According to the Complaint, the Plaintiffs maintain while the agency relies on the Supreme Court’s Bostock v. Clayton County decision to inform its guidance, that decision’s “narrow holding” cannot be applied to “all transgender-related employment issues,” such as pronouns and bathroom use stating in relevant part the “EEOC proposed essentially to amend Title VII to create a de facto accommodation for gender identity — even though Bostock did not address the accommodations context,” the plaintiffs alleged.”?
In making its argument, Tennessee pointed to a similar, now-defunct technical assistance document promulgated by the EEOC in June 2021 Protections Against Employment Discrimination Based on Sexual Orientation or Gender Identity ?which also touched on dress codes, pronouns, and sex-segregated spaces. That guidance sought to explain the Bostock decision and its implications to employers. Tennessee (and 19 other states) sought an injunction in the U.S. District Court for the Eastern District of Tennessee — the same court now considering its request to halt the harassment guidance — arguing, as in the current case, that the agency misinterpreted the law as provided by Bostock. A judge granted a preliminary injunction for Tennessee and its co-plaintiffs in July 2022, and in a separate case pursued by Texas, a district court vacated the document that October.

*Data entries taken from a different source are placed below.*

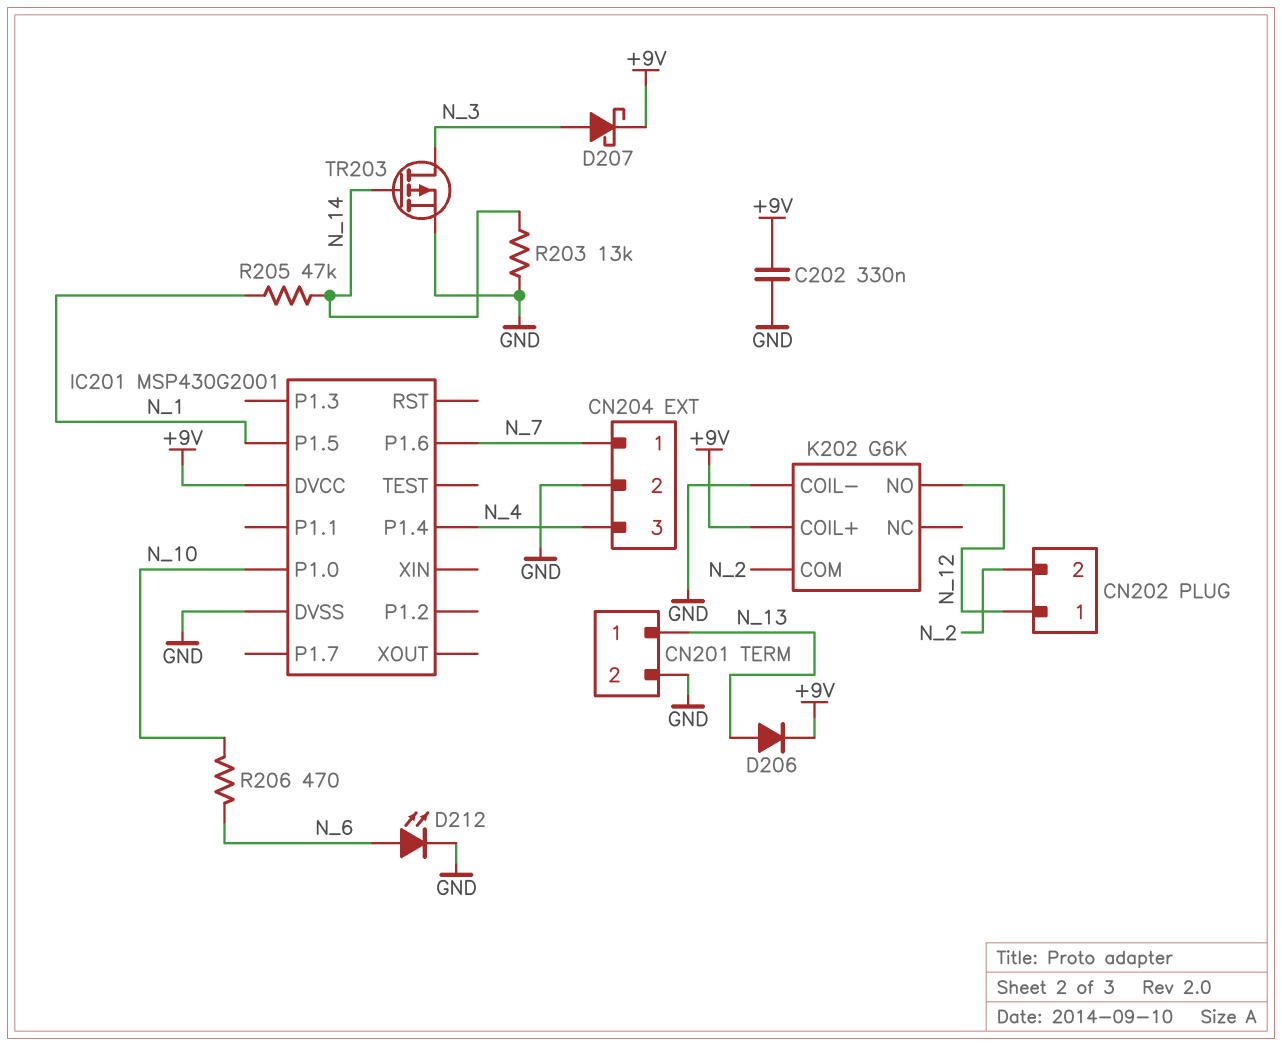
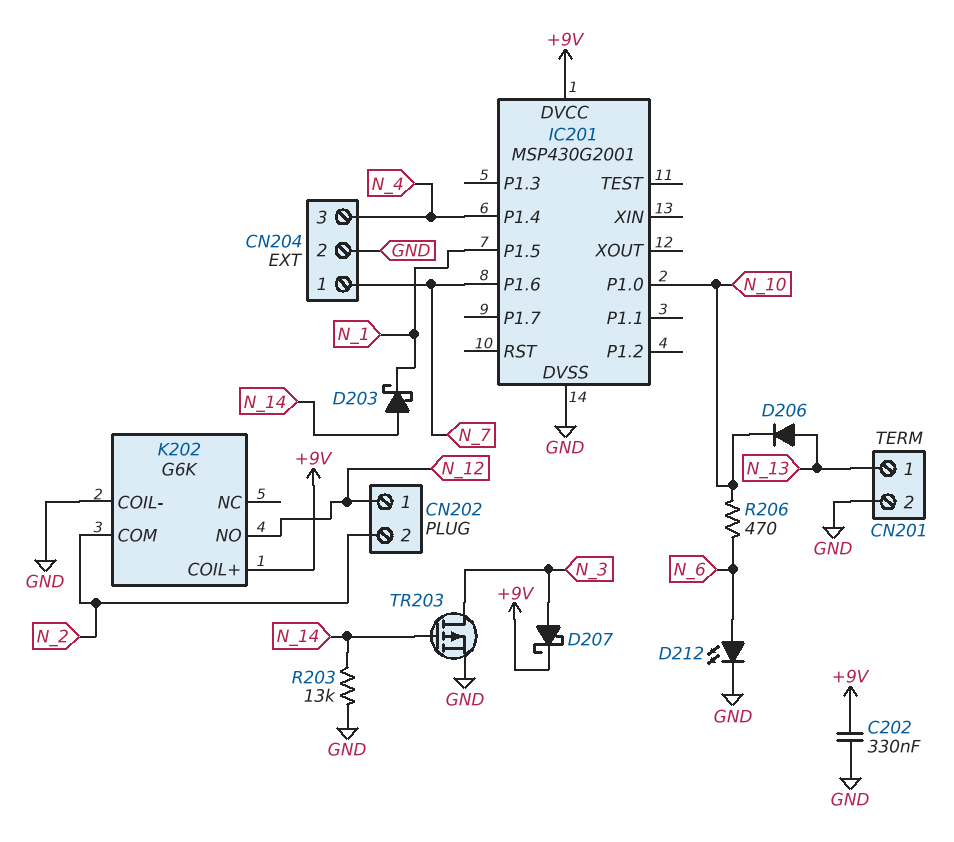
D203: none -> schottky (A N_14, K N_1)
D206: diode (A N_13, K +9V) -> diode (A N_13, K N_10)
R205: 47k (N_1, N_14) -> none

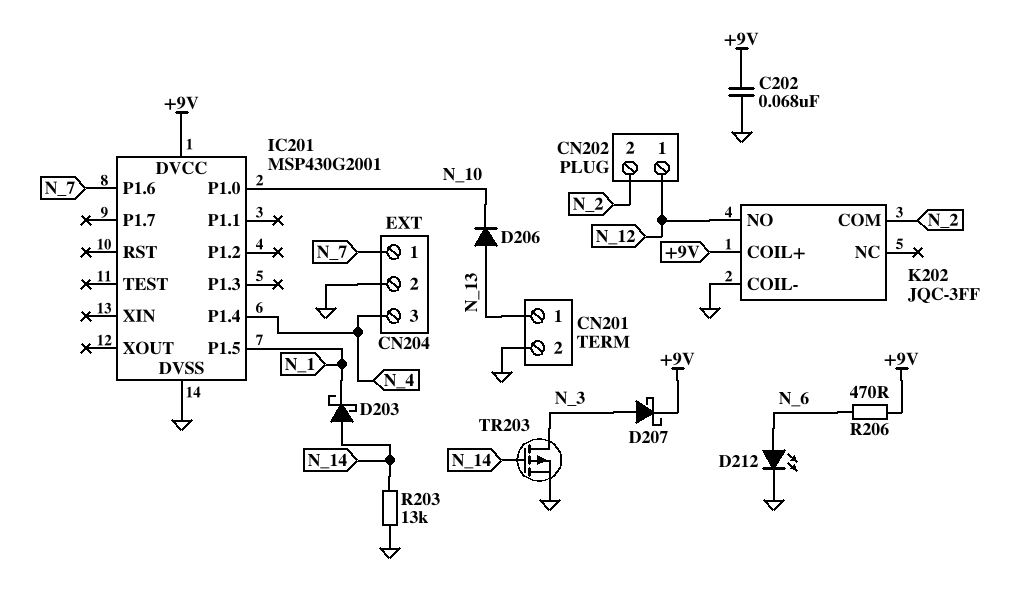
C202: 330nF (+9V, GND) -> 68nF (+9V, GND)
K202: G6K -> JQC-3FF
R206: 470 (N_6, N_10) -> 470 (+9V, N_6)

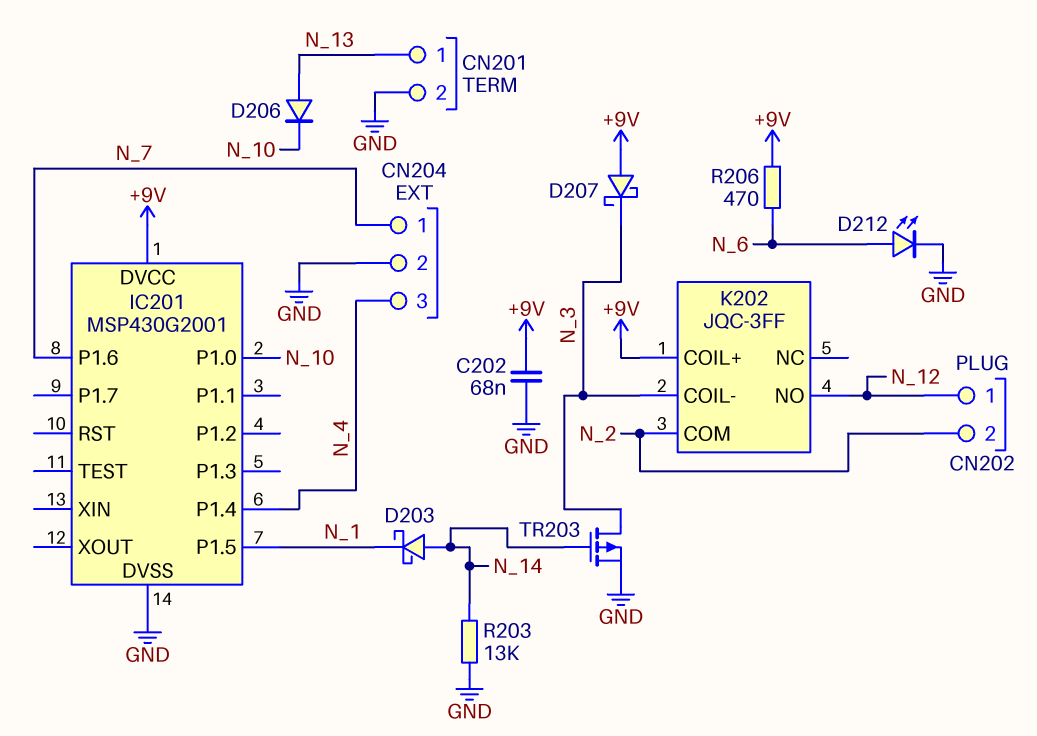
D207: schottky (A N_3, K +9V) -> schottky (A +9V, K N_3)
K202 pin COIL-: GND -> N_3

The new harassment guidance reflects “essentially the same interpretation of Title VII’s prohibition on sex discrimination set forth in the agency’s vacated 2021 Guidance,” Plaintiffs argued. “Thus, the Proposed Enforcement Document again attempted to extend Bostock to situations that the Court explicitly declined to ‘prejudge’ — like bathrooms and pronouns — while also proposing to impose liability on employers for the conduct of their customers or other third parties.”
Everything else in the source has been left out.